The CBOE actually publishes a "SKEW Index" (ticker: SKEW) that measures this directly. When SKEW is above 130 and VIX is below 15, history shows that crashes follow within weeks.
"VIX is the market's blood pressure. SKEW is its ECG. You can have normal blood pressure and still have a heart attack if the rhythm is wrong. Watch both."
— Tony Cooper, Double-Digit Numerics
Trading Strategies Based on Skew
Now that you can read skew, here's how to profit from it:
When Skew is Steep
Puts are expensive. Sell put spreads (risk-defined) to capture the premium. But be aware: skew is steep for a reason.
When Skew is Flat
Puts are cheap. Buy protective puts. The crash insurance is on sale. Use the complacency to your advantage.
When Skew Diverges from Price
The warning light. Reduce risk exposure. Add hedges. The smart money sees something you don't.
Skew Trades
Trade the skew itself. Risk reversals (long call, short put) profit when skew flattens. The opposite profits when it steepens.
The Risk Reversal Trade:
When skew is extreme (puts way more expensive than calls), you can sell the expensive put and buy the cheap call. This is called a "risk reversal."
Warning: This trade is bullish AND betting that skew normalizes. If the market crashes, you're doubly wrong. Only use when you have conviction that skew is overdone.
"Skew trades are volatility trades in disguise.
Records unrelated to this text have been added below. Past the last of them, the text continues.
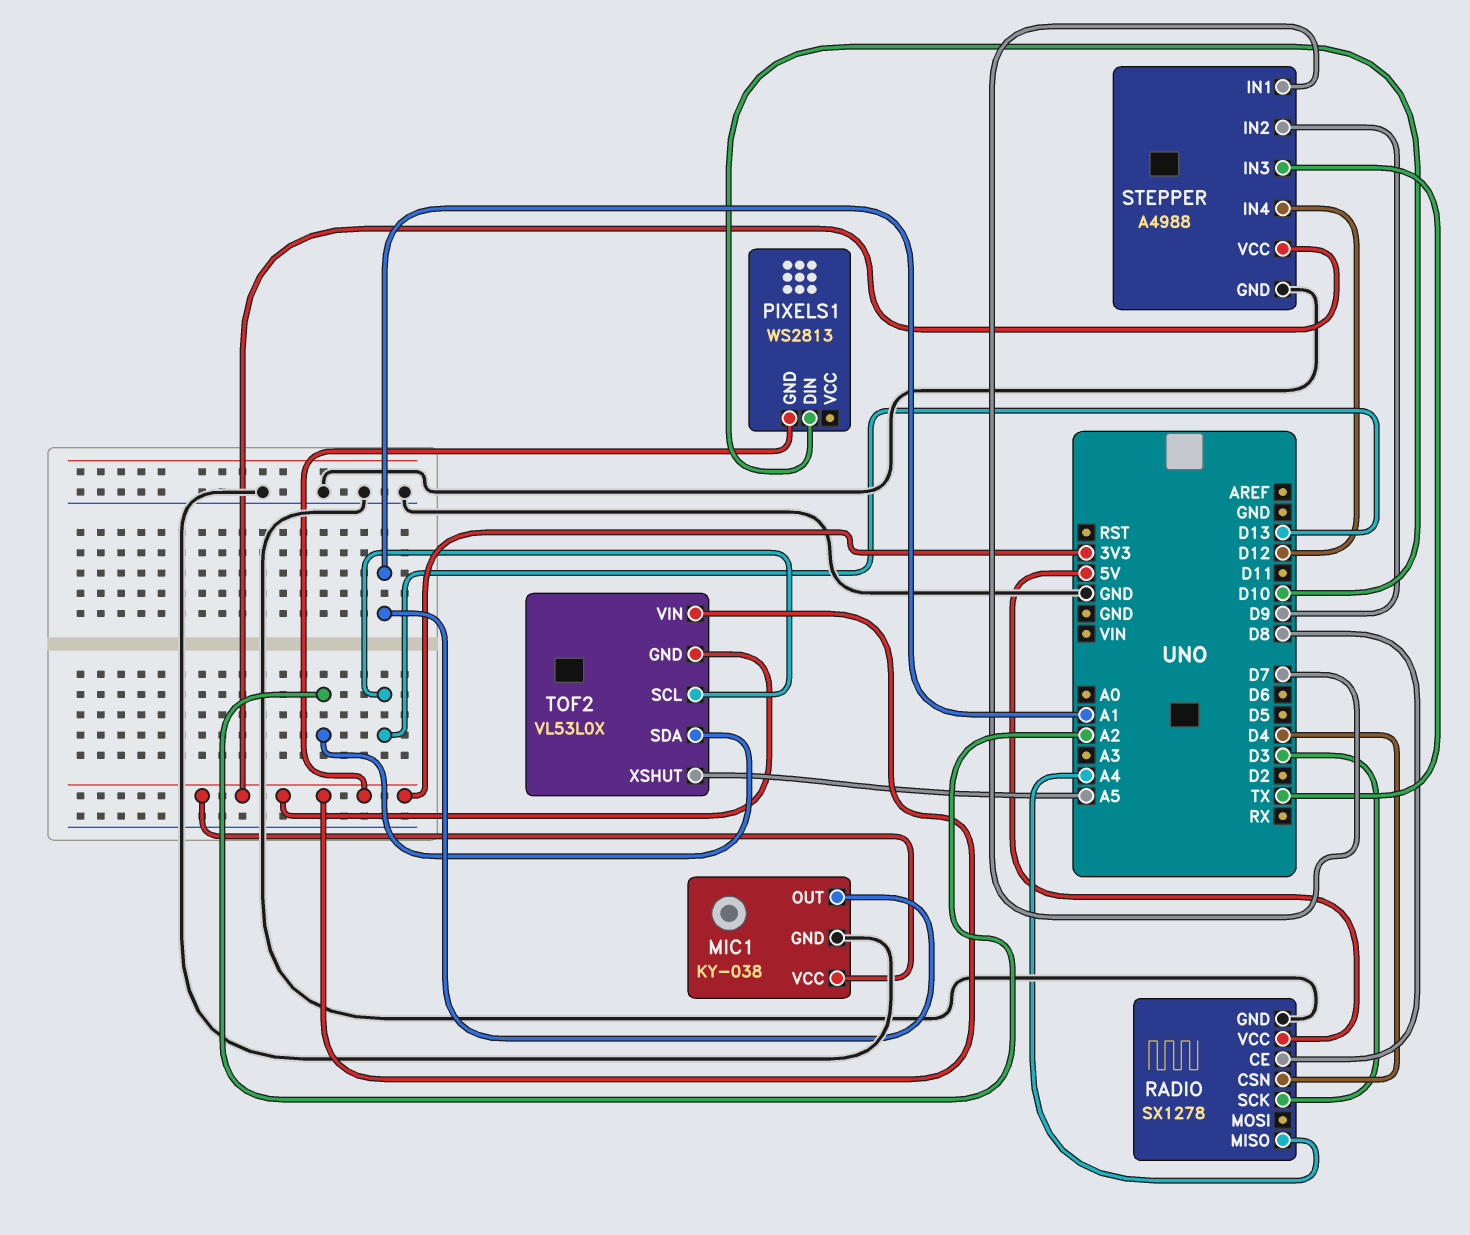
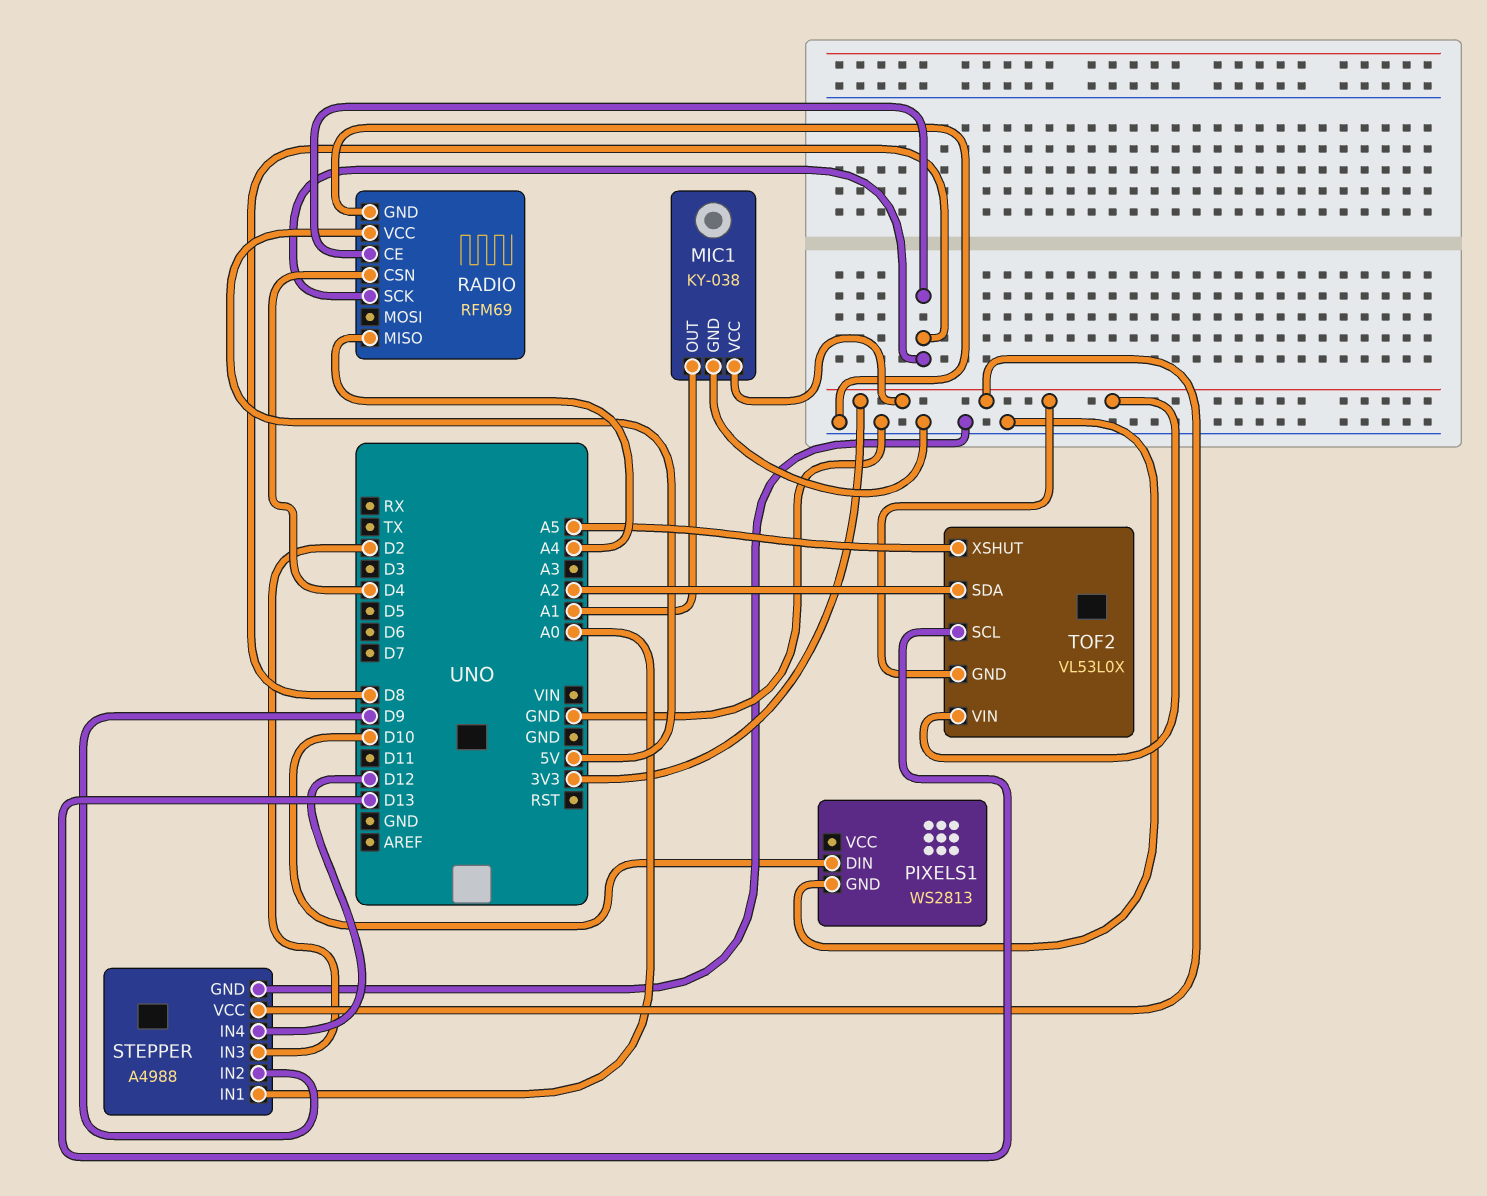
PIXELS1 pin GND: 3V3 -> GND
RADIO: SX1278 -> RFM69
RADIO pin SCK: D3 -> D8
STEPPER pin IN1: D7 -> A0
STEPPER pin IN3: TX -> D2

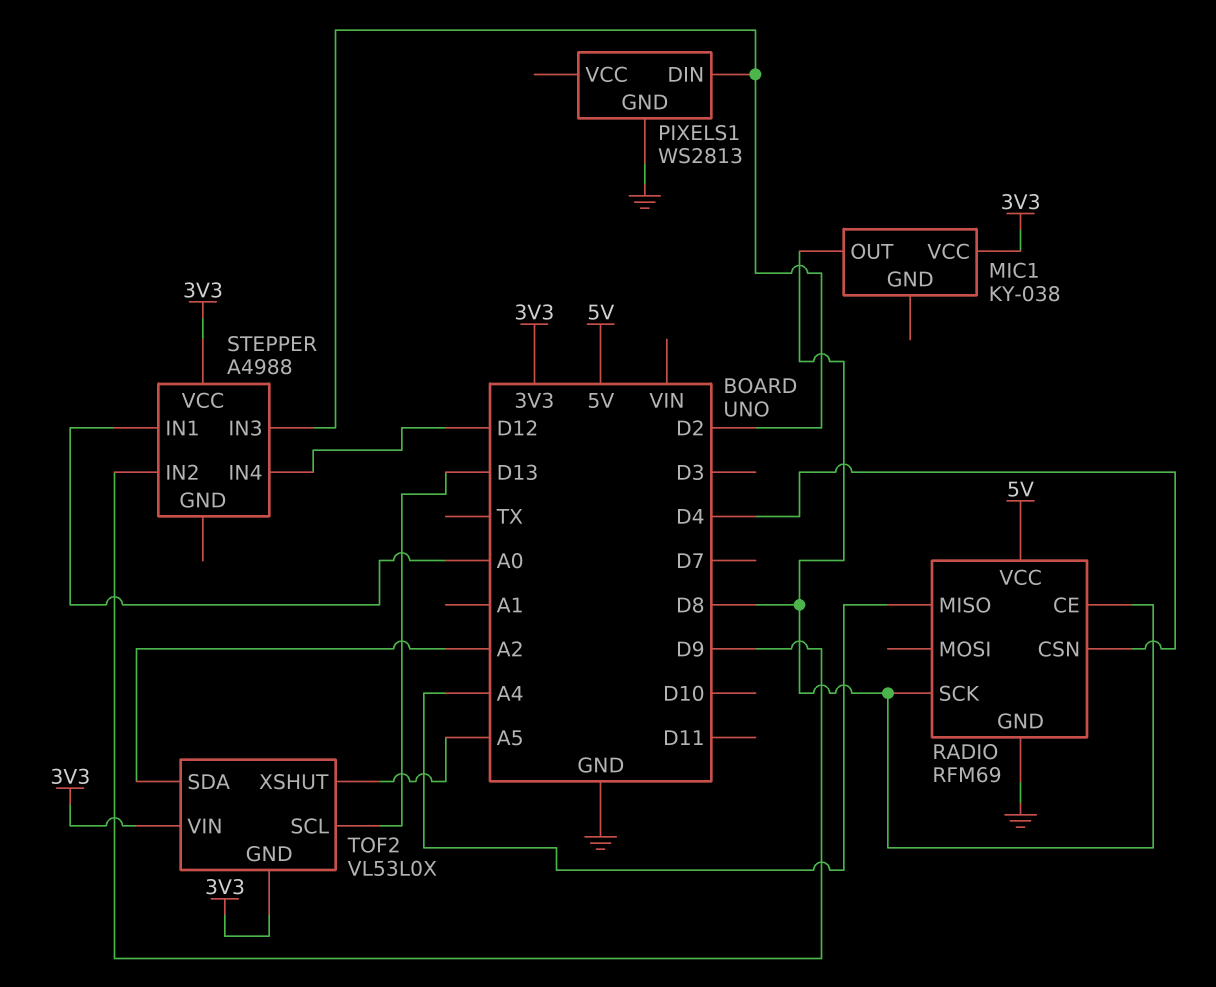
MIC1 pin GND: GND -> none
MIC1 pin OUT: A1 -> D8
PIXELS1 pin DIN: D10 -> D2
STEPPER pin GND: GND -> none

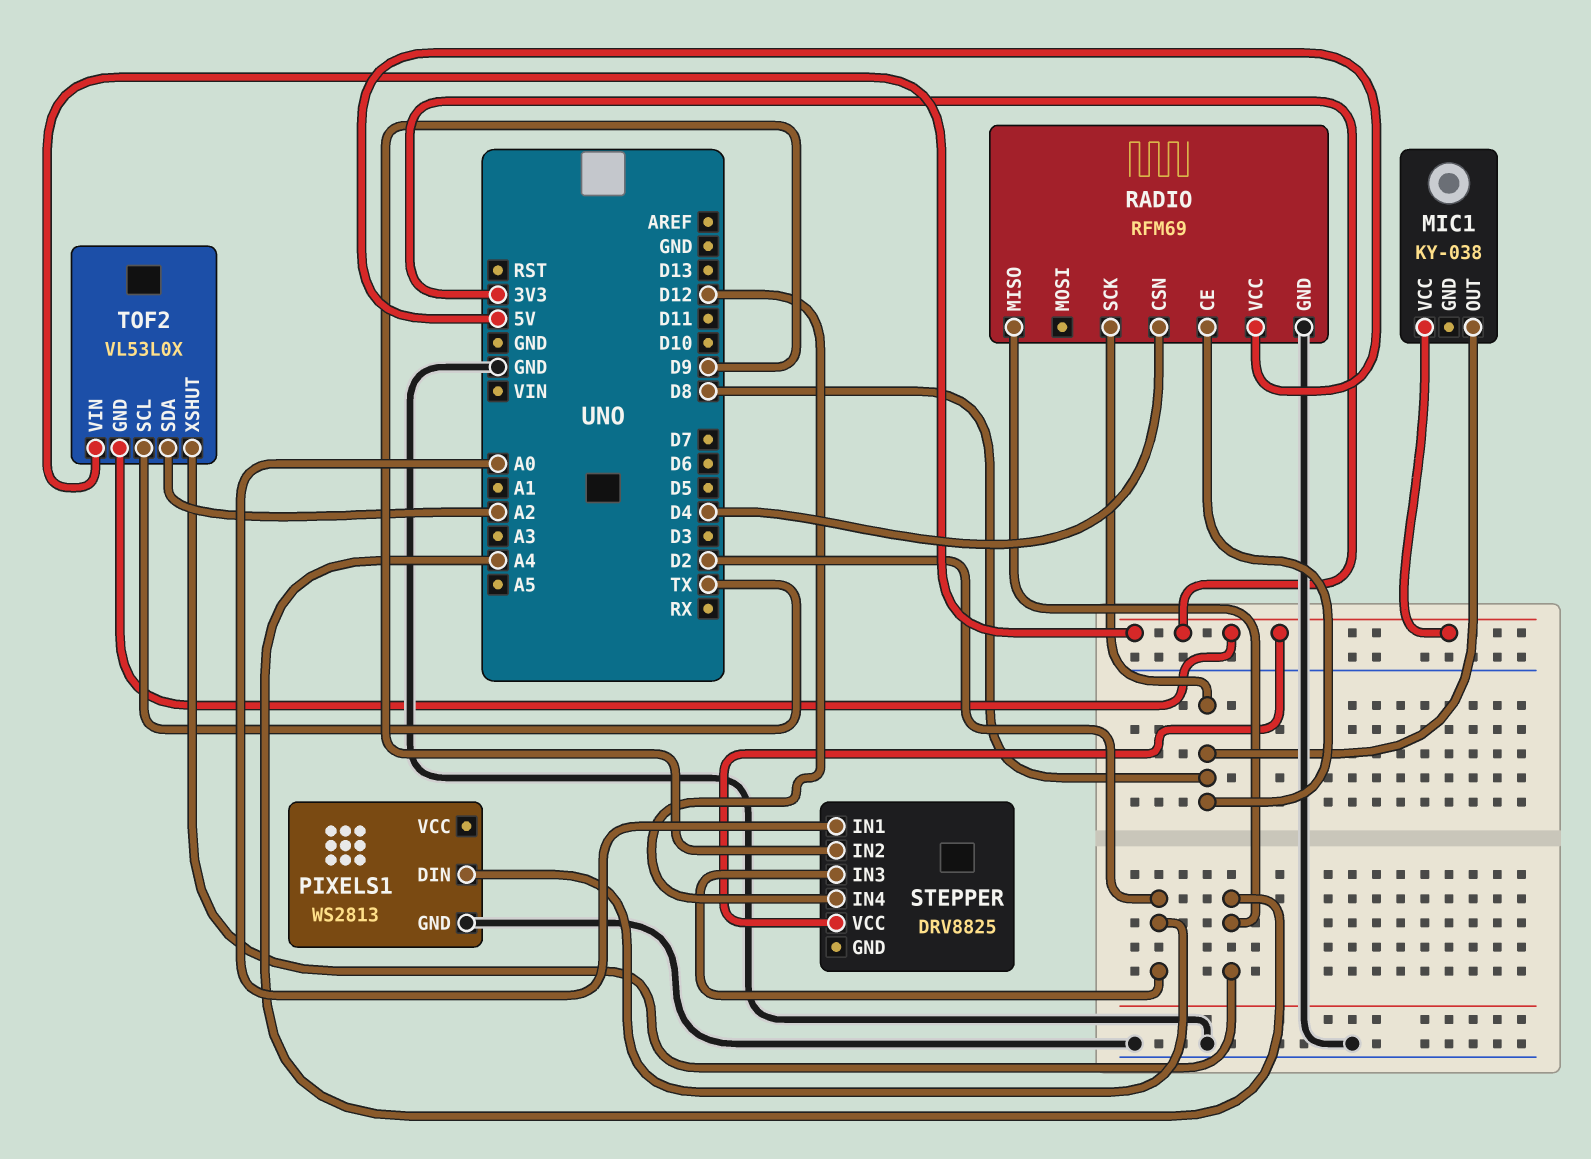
STEPPER: A4988 -> DRV8825
TOF2 pin SCL: D13 -> TX
TOF2 pin XSHUT: A5 -> A4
When you sell steep put skew, you're betting against tail risk. Sometimes that's smart. Sometimes that's how you blow up. Know the difference."
— Benn Eifert, QVR Advisors
The Map to Fear
The volatility skew is the market's fear fingerprint — a DNA sample of what institutional traders are worried about.
While the VIX tells you the temperature, skew tells you where the fever is. It's specific. It's directional. And it has a track record of calling major moves.
The traders who watch skew aren't surprised by crashes. They see the insurance premiums rising. They see the divergences forming. They see smart money quietly hedging while everyone else celebrates new highs.
Now you can see it too.
The question is: when skew starts screaming, will you listen?
Your New Superpower
Check skew before every major trade. Compare it to historical norms. Watch for divergences. The few minutes spent reading the fear map can save you from disasters — and show you opportunities others miss.